The Pacific Eye Care Society now has a formal structure, growing membership and professional development program for doctors and nurses working across the sub-region. Priorities to address the backlog of cataract have been identified in several Pacific Island countries; pooling resources and continuing outreach will be key.

In many countries of East Asia, education sectors are now engaged. Awareness of outdoor activity as a protective factor for the onset of myopia in children is growing; so too is understanding about the importance of including vision in school health programs and making sure students have access to spectacles.

Surveys and programs to combat trachoma have advanced in Australia, China, Lao PDR, Cambodia, Vietnam, Papua New Guinea, Kiribati, Vanuatu, Solomon Islands and Fiji. If this momentum and work to improve water and sanitation continues, blinding trachoma will be eliminated in the Western Pacific by 2020. Other neglected tropical diseases (NTDs) will benefit, as will the general health of infants and children.

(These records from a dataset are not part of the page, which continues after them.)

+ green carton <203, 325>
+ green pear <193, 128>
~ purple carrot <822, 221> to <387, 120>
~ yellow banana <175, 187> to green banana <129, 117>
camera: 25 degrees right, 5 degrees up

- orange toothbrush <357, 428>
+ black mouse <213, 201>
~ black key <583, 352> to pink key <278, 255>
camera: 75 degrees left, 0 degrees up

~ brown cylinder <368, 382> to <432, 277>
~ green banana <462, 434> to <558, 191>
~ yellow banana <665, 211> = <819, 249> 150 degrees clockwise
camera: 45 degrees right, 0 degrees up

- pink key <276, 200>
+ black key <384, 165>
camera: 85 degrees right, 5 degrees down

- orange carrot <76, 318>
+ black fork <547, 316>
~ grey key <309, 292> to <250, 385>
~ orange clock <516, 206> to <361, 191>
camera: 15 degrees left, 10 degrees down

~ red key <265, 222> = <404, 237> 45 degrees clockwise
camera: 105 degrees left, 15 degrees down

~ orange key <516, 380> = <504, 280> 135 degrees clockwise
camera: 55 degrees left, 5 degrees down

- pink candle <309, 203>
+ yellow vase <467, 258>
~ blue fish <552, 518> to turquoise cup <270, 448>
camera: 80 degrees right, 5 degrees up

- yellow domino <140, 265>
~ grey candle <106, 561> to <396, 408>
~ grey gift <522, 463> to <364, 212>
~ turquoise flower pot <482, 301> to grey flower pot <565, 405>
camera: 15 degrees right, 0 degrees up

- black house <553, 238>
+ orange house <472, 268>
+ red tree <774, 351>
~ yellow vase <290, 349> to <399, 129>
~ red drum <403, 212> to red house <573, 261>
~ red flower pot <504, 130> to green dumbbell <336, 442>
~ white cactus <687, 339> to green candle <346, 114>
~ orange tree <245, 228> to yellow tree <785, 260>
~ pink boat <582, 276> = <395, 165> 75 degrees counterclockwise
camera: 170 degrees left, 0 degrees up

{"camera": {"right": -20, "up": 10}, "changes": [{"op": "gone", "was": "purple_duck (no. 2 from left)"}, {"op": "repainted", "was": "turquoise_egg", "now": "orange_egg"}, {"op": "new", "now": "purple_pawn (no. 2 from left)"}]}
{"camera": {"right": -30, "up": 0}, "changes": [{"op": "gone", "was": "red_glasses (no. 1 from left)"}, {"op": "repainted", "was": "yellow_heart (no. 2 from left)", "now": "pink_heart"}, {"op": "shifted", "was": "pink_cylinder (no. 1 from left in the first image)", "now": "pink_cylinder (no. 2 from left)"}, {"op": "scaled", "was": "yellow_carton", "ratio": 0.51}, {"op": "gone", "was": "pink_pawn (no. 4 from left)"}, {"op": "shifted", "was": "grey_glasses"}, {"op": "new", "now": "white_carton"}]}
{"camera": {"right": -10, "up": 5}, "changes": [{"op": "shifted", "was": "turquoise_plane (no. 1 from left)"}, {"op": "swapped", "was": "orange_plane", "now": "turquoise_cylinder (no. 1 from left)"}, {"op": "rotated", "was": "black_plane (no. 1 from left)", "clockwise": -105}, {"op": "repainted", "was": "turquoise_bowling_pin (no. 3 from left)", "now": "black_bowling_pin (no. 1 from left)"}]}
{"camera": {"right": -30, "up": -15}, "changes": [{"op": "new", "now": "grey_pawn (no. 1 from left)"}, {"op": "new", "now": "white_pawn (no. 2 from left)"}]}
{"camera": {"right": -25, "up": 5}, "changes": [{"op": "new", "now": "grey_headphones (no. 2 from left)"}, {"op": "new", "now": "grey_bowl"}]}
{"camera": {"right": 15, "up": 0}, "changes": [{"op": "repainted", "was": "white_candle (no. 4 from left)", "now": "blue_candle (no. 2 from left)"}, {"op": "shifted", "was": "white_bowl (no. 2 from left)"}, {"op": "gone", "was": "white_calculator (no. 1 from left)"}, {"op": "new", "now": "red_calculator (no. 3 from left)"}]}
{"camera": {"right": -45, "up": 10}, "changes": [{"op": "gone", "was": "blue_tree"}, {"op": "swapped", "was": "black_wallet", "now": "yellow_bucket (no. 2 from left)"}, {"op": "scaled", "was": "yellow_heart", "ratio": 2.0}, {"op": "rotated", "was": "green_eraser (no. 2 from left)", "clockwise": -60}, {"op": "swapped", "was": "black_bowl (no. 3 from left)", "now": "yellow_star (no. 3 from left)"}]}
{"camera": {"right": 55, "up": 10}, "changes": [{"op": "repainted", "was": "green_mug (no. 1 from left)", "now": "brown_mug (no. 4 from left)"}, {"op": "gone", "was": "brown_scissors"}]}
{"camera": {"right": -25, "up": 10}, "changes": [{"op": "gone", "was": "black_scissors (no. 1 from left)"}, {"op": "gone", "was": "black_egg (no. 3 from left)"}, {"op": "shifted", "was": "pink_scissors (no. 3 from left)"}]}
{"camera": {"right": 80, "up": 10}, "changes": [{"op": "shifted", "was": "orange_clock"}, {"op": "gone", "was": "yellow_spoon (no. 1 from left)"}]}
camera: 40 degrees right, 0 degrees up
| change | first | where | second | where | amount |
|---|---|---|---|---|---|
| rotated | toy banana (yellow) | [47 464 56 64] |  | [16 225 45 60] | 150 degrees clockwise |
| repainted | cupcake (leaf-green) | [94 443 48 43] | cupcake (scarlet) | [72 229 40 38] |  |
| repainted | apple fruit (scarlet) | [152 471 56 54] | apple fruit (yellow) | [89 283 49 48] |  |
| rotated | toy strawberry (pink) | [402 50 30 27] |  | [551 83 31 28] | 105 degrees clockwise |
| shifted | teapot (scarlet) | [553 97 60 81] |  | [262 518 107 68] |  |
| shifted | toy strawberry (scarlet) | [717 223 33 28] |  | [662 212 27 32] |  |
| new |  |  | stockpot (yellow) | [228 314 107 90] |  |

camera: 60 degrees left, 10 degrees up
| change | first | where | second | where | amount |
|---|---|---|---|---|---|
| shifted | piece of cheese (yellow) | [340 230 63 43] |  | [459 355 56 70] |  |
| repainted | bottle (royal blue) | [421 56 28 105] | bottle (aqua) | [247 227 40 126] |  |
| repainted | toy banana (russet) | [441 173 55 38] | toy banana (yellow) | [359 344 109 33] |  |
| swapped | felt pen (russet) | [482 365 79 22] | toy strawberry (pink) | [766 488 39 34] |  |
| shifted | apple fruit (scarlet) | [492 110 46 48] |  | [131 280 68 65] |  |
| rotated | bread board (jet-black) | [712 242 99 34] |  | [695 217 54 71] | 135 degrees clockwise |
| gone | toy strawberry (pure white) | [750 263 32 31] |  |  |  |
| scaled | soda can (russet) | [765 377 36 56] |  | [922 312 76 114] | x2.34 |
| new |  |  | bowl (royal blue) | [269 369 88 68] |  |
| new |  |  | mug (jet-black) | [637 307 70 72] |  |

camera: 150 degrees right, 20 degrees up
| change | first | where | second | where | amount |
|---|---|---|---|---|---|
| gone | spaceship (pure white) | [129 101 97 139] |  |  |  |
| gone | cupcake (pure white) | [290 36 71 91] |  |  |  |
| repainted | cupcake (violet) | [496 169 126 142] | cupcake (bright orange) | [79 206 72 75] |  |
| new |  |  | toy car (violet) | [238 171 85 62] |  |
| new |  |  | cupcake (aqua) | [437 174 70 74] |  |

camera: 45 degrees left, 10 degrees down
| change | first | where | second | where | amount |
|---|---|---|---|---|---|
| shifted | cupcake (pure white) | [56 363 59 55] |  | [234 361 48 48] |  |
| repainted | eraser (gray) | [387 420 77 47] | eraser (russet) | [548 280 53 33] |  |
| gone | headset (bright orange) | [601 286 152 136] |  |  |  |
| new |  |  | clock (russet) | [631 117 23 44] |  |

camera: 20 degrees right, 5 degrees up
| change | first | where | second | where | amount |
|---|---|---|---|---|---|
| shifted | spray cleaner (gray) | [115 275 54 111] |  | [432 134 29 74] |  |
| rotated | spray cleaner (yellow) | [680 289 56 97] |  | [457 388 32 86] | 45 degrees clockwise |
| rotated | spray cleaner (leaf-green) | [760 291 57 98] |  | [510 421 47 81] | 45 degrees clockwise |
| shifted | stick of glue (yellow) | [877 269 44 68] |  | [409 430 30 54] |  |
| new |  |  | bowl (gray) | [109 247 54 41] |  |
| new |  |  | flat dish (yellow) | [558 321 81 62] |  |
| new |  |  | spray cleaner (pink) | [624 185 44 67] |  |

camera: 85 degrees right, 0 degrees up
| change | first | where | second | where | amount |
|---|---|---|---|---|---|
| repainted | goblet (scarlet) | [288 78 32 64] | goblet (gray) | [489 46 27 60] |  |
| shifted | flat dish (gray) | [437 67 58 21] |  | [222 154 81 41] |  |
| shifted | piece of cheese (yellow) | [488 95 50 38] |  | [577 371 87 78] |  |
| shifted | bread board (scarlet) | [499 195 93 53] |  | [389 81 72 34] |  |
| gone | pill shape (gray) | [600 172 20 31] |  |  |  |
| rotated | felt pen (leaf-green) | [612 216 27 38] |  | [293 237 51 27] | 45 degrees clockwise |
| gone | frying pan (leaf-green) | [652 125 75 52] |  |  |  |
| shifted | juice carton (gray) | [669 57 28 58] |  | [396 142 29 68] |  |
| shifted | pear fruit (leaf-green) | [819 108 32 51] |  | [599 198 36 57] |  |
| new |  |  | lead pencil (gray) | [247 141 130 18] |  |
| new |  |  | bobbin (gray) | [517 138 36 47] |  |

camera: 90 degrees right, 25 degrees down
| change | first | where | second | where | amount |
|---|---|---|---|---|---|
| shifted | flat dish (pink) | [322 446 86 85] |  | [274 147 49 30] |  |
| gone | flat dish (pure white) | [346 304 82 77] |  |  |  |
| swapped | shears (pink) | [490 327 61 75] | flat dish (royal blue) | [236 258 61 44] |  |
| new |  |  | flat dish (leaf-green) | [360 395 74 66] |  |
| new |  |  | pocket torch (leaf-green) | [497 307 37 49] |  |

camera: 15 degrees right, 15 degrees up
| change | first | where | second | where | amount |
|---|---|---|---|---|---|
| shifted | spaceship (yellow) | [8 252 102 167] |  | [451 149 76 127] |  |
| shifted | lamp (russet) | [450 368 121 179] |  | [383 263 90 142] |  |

Collaborative initiatives like Seeing is Believing and the Vision 2020 Australia Global Consortium are showing the huge impact partners can have when they work together. Australia’s aid program has been a strong supporter of blindness prevention, particularly with funds for regional work led by WHO and IAPB.

That’s the good news and not an exhaustive picture. However, the reality is most success so far has been in gathering evidence and planning – the easy part. The next step – implementation and delivering on commitments – is far more critical. Member states and partners will need to maintain the good momentum and scale-up responses.

In many areas we are lagging. Services need to be modified to manage chronic disease, embed a life-cycle approach and link to primary health care services more effectively. Diabetes is on the rise, and is already straining health services in Pacific Island countries and many large cities. When it comes to cataract, we need to expand services to increase surgery rates, but we also need training and quality systems to ensure the best patient outcomes.

Health financing schemes have expanded access and lowered costs, particularly in Asia, but more needs to be done to reduce out of pocket expenses for the poor. The private sector is also a critical cog in the health system that is often overlooked. We have started to think more seriously about how to reach more women and girls. Truly inclusive eye health services, good quality services for people with a disability and low vision services are lacking in many contexts.

With only four years remaining until 2020, this is not the time to be pulling back. In the Western Pacific, IAPB has prepared a new strategy for challenges ahead. Leadership, renewed and increased investments from governments across the region, together with strong partnerships with our member organisations, will be essential as we work towards achieving Universal Eye Health.